The court also commented on the inquiry into the merits of the intended action:

  • The court cited with approval the Ontario Securities Commission decision in Re AiT Advanced Information Technologies Corp2 for the proposition that a material change occurs only when there is a sufficient commitment by both parties and a substantial likelihood that the transaction will be completed. The Petitioner's allegation that MDA wrongly failed to disclose its negotiations with ATK was not supported by the case law, as the transaction was surrounded by considerable uncertainty.
  • Round took issue with certain "statements of optimism about future events" published by MDA. The court indicated there was no evidence that MDA, its directors, or officers, did not honestly believe the statements were untrue. The jurisprudence indicates that such statements are not considered material, nor are they misrepresentations of fact.

The Bottom Line

The Round judgment gives us a first glimpse at how the courts are going to interpret the new secondary market liability provisions of the B.C. Securities Act. The court was careful to warn that the decision in Round should not be considered a "definitive" decision on the leave test, indicating that such a decision must await a case with, presumably, more appropriate facts.
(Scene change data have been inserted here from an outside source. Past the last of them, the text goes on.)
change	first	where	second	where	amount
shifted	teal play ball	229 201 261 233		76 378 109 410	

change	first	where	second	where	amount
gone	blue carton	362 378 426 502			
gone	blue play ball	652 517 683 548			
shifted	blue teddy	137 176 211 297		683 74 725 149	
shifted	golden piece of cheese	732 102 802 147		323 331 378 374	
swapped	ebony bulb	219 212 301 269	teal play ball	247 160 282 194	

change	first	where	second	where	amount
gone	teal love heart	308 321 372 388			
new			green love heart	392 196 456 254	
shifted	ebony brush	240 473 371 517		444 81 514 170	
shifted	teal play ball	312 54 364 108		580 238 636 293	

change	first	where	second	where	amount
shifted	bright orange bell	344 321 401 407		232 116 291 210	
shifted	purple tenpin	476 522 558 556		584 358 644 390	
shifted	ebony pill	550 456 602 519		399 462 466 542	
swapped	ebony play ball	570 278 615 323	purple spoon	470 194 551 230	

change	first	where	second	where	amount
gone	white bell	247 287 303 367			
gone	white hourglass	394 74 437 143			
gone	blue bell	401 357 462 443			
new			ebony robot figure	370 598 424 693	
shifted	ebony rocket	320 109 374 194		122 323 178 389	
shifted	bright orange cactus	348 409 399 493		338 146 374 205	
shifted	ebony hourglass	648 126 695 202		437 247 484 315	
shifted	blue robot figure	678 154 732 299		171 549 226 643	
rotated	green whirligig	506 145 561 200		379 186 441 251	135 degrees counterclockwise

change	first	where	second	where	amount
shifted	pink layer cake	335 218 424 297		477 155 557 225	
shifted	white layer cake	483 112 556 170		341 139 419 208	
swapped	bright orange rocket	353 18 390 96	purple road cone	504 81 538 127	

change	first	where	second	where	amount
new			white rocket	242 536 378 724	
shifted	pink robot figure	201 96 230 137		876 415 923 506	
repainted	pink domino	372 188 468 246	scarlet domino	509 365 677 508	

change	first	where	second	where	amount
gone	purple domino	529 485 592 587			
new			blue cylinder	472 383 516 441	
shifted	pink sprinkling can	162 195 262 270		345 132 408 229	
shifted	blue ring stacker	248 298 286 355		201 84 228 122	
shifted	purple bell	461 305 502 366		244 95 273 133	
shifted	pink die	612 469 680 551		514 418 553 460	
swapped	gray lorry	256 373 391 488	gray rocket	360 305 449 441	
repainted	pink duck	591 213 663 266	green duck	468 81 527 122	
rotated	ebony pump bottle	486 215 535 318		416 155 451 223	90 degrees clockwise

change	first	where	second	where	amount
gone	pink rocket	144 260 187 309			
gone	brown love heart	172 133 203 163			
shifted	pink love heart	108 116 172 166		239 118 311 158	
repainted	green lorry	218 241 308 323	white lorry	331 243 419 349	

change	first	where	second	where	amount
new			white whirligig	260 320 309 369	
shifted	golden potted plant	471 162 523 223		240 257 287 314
Despite the court's comments on the limited utility of the case, the Round decision fleshes out and clarifies various aspects of the leave test, including providing a confirmation that the requirement in the legislation that shares be purchased or disposed of on the secondary market means just that. The commentary provided in Round is likely to be influential in future decisions of the court on these issues and provides public issuers and potential plaintiffs with some guidance in the interim.

Footnotes

1 BCSC 2011 1416. Note: this decision is currently under appeal.

2 (2008) 40BLR (4th) 242 (OSC).

The foregoing provides only an overview. Readers are cautioned against making any decisions based on this material alone. Rather, a qualified lawyer should be consulted.